Does PDAL have a threads parameter in pipeline JSON?

No. PDAL does not expose a 'threads' key at the pipeline root or in individual stage definitions. Per-stage threading for OpenMP-enabled filters (such as filters.smrf) is controlled by the OMP_NUM_THREADS environment variable set before the process starts.

Why use ProcessPoolExecutor instead of ThreadPoolExecutor for PDAL?

pdal.Pipeline.execute() is a CPU-bound C++ call. Python's Global Interpreter Lock serializes threads even when the GIL is released during the C extension call, because concurrent memory allocation in a shared PDAL heap causes contention. ProcessPoolExecutor gives each worker an independent Python interpreter and PDAL C++ heap, delivering true parallelism.

What chunk_size should I use for aerial LiDAR tiles?

For standard aerial LiDAR with a 6-dimension schema (X, Y, Z, Intensity, ReturnNumber, Classification), 1,000,000 points per chunk uses roughly 48 MB and fits comfortably in a 16–32 MB L3 cache per core. Increase to 2,000,000 for high-core-count servers with large L3 caches; reduce to 500,000 for high-density TLS/MLS data with wide schemas.
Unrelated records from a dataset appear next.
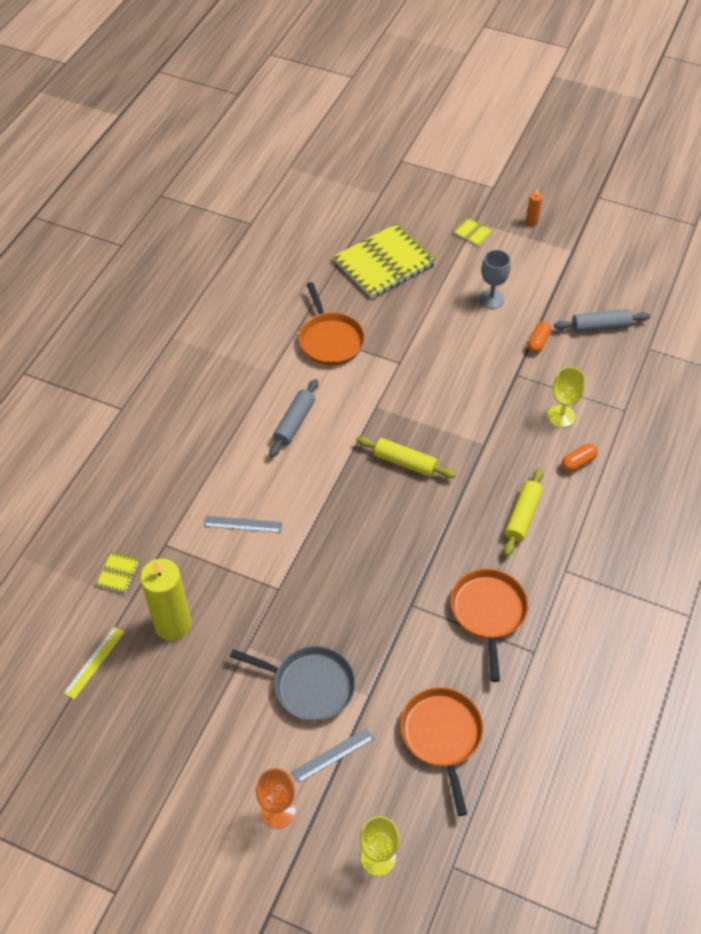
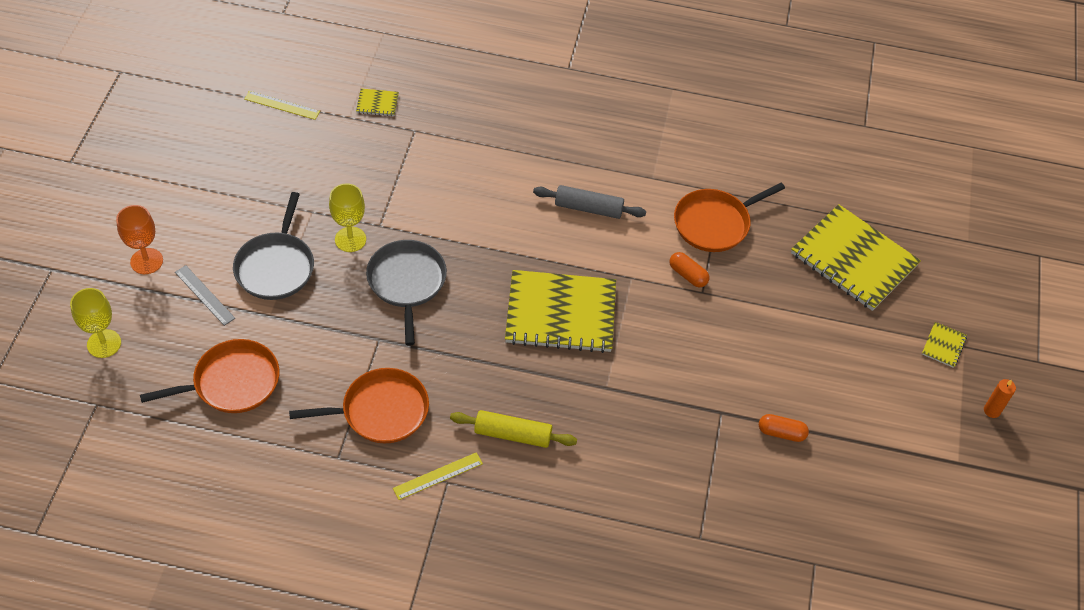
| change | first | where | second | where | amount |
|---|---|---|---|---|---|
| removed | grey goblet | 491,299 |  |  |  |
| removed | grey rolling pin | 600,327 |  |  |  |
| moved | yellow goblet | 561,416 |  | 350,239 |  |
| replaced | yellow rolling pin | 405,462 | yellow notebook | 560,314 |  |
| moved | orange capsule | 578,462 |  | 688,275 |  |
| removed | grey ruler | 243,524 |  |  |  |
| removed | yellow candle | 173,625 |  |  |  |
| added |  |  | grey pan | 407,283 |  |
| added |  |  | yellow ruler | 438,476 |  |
Optimizing PDAL for Multi-Core Processing

Set OMP_NUM_THREADS to your physical core count, size chunk_size to fit L3 cache, and wrap pdal.Pipeline.execute() in ProcessPoolExecutor — PDAL has no internal thread-pool key, so all multi-core throughput comes from process-level orchestration.

This guide is part of Parallel Execution within PDAL Pipeline Architecture & Execution.

# Context and Motivation

A production aerial LiDAR survey covering 500 km² at 8 pts/m² produces roughly 4 billion points across thousands of LAZ tiles. Sequential processing of that volume — classify ground, filter outliers, write LAS 1.4 — takes 6–10 hours on a 16-core workstation when pipelines run one tile at a time. Multi-core tuning collapses that to under 90 minutes by dispatching one PDAL pipeline per tile, each on its own CPU core.
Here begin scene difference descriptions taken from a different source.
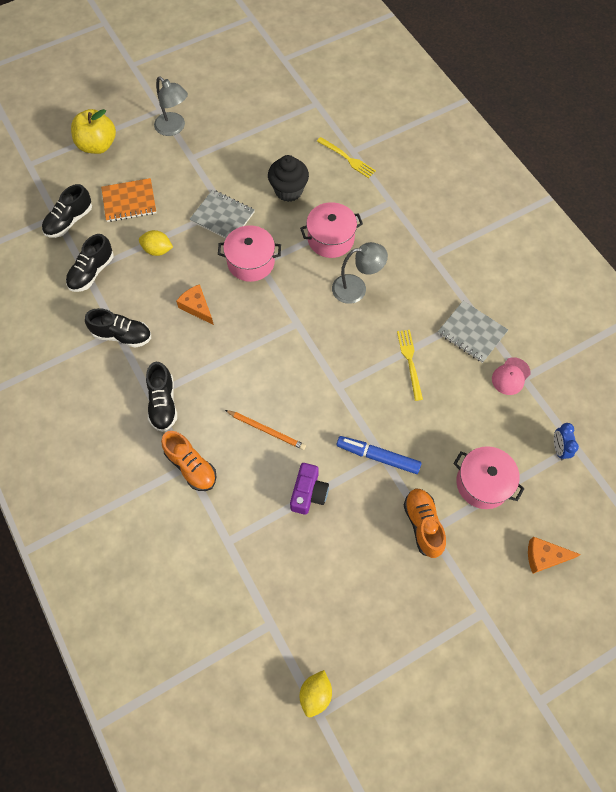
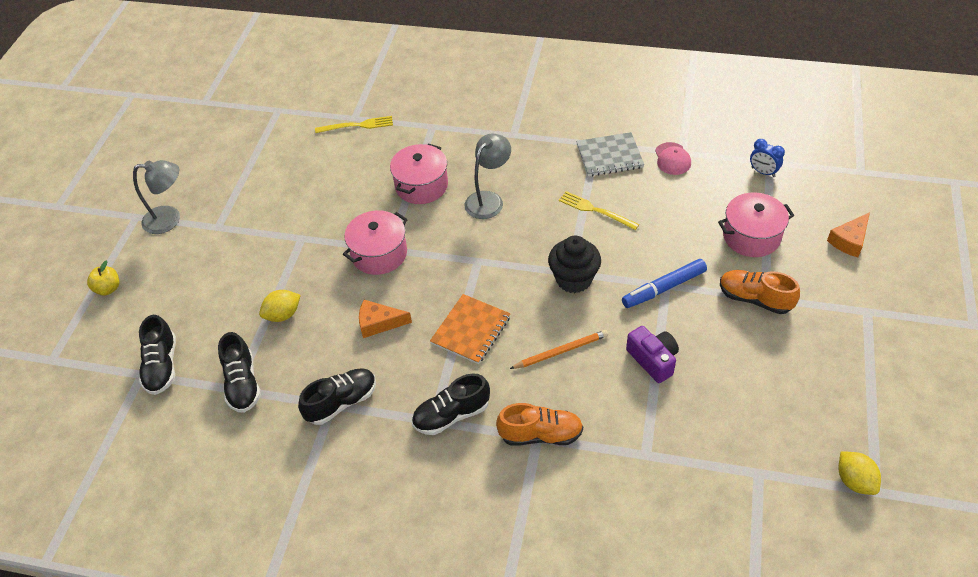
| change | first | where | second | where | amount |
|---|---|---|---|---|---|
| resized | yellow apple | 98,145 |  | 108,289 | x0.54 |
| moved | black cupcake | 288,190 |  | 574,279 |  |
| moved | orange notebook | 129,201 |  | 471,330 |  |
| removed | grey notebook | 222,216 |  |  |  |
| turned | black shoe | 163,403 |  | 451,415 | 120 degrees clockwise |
The tuning challenge is subtle. PDAL deliberately exposes no "threads" key in pipeline JSON — the design assumes external orchestration. Multi-core throughput depends on three independently tuned levers: process concurrency (how many pipeline instances run at once), OpenMP threading (how many threads each filter allocates internally), and I/O chunking (how many points each reader or writer buffers per syscall). Getting all three wrong simultaneously is the primary reason teams see only 2–3x speedups on 16-core hardware instead of the 8–12x achievable with proper tuning.

# Prerequisites and Assumptions

PDAL 2.6 or later, compiled with OpenMP support (verify with pdal --version — the build info line should include OpenMP)
Python 3.10+ with python-pdal installed (pip install pdal)
Input data partitioned into independent spatial tiles (pre-tiled LAZ/LAS or EPT chunks) — tiles must not share points with neighbors for classification stages, or must carry an overlap buffer stripped post-processing
Sufficient RAM: at minimum max_workers × tile_RAM_footprint; for 1M-point 6-dimension tiles that is roughly workers × 50 MB
A validated sequential pipeline that processes one tile correctly before parallelization

If your input is a single large LAS file rather than pre-tiled data, insert a filters.splitter stage with length=500 (500-metre tiles) to partition it before dispatch — see the PDAL stage chaining guide for how splitter output feeds downstream pipeline stages.

# Architecture Overview

The diagram below shows how three tuning levers interact across a multi-worker deployment. Each ProcessPoolExecutor worker owns an isolated PDAL heap; OMP_NUM_THREADS governs threads within each filter call; chunk_size controls the I/O buffer per reader/writer syscall.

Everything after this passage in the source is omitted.